While President Reagan celebrated his famous victory last week in persuading the House of Representatives to support more assistance to the contras battling the government of Nicaragua, the administration was setting itself up to lose a far more important struggle.
Sen. Lloyd M. Bentsen of Texas and Rep. Richard A. Gephardt of Missouri, two of the most influential mainstream Democrats in Congress, were writing the final details of a bill they plan to introduce before the July 4 recess. It would slap a 20 percent tariff on all imports from Japan, unless the Japanese show by declining trade surpluses that they have finally opened their home market to goods from abroad.
Bentsen is a senior member of the Senate Finance Committee and chairman of the Democratic working group on trade policy. Gephardt is chairman of the House Democratic caucus and a member of the committee that writes trade laws. The drastic move by two key legislators indicates the growing alarm in Congress about the flood of imports and the loss of jobs and markets for U.S. firms. Even more, it represents the rising frustration on Capitol Hill, in business and labor, about what many see as Reagan's almost willful blindness and indifference to this problem.
While Reagan spares no effort to put the squeeze on a pro-communist government in a tiny, impoverished Central American country, he is silent and languid in the face of monthly evidence of record trade deficits that have made the United States a major international debtor nation.
The rising flood of imports has stalled the growth of manufacturing employment in this country even during these relatively good times. Dozens of firms -- including the giants of basic industry and high-tech -- are moving facilities offshore, making permanent the loss of good American jobs.
But rather than leading what is clearly the survival struggle for America's future, Reagan prefers to throw his muscle around against the pygmy challengers in Nicaragua.
The last speech on trade policy was delivered almost nine months ago. A private-sector adviser to the administration on trade policy told me that, as far as he has been able to learn, Reagan has had only two full-scale briefings on trade policy in his time as president. The second, he was told, ended when Reagan recounted one of his stories about "driving down a California highway" while governor -- and seeing a "Buy American" bumper sticker on a Toyota. "That," he said, "ended the discussion."
Last spring, Reagan pulled Special Trade Representative Bill Brock out of his vital post, when he needed a new secretary of labor. Brock's successor, Clayton K. Yeutter, the former president of the Chicago Mercantile Exchange, was appointed on April 2, but his name was not actually sent to the Senate for confirmation until June 11.

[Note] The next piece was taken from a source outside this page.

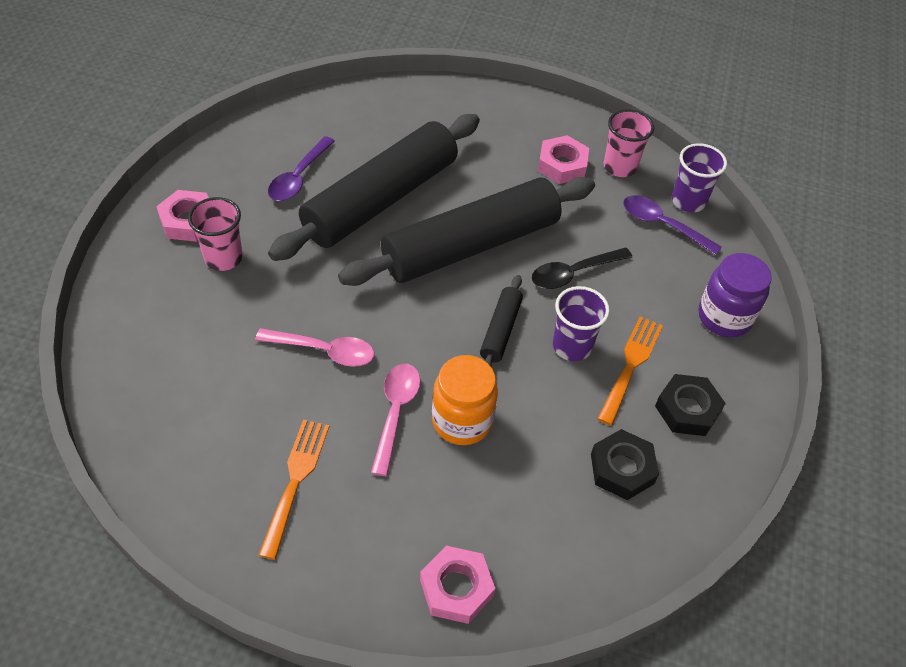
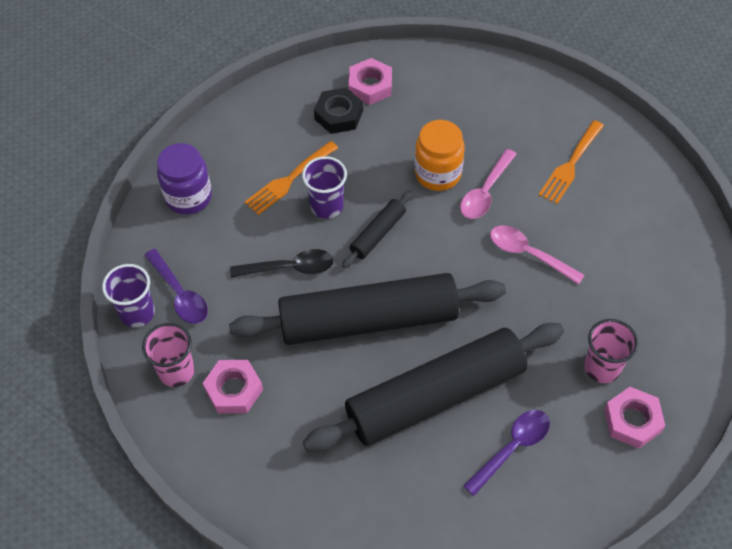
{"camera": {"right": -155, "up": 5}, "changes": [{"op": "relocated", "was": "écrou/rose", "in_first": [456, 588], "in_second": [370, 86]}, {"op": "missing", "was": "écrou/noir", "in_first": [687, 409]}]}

The same tortoise pace applies across the board. John A. Young, the president of Hewlett-Packard Co., headed the President's Commission on Industrial Competitiveness, which submitted its report last Jan. 25. The heavyweight panel of businessmen, bankers, economists, lawyers and labor officials said, "Our ability to compete internationally faces unprecedented challenge from abroad."
When Young inquired recently when the president might have some response to the many recommendations the group had made in January, he was told by White House Chief of Staff Donald T. Regan that trade would not become "a serious agenda item" until the period between next September and February 1986.
Reagan made a lot of noise earlier this year about having a new round of multilateral trade negotiations. The May 15 confidential report of the administration's advisory committee for trade negotiations, signed by six leading businessmen and a top labor official, said that such negotiations "alone are incapable of dealing with the overall U.S. trade crisis," and "might even detract from . . . the desperate need . . . to develop a national trade policy."
But they are not going to happen. While Reagan was preoccupied with Bitburg and the unilateral U.S. embargo of Nicaragua, the French blocked the Bonn summit from setting a starting date for trade talks.
All this helps explain why two such moderate and influential voices on trade policy as Bentsen and Gephardt are preparing their high-tariff legislation against Japan. Both of them know it is a risky way to try to force open the Japanese home market.
"I'd forget all these things if we had a president who would make this (trade) a major priority for the country," Bentsen told me. But we do not. While Reagan fiddles in Nicaragua, the protectionist fires burn higher in Washington and around the world. There is a crisis here -- not in Central America -- and this president does not seem to know or care.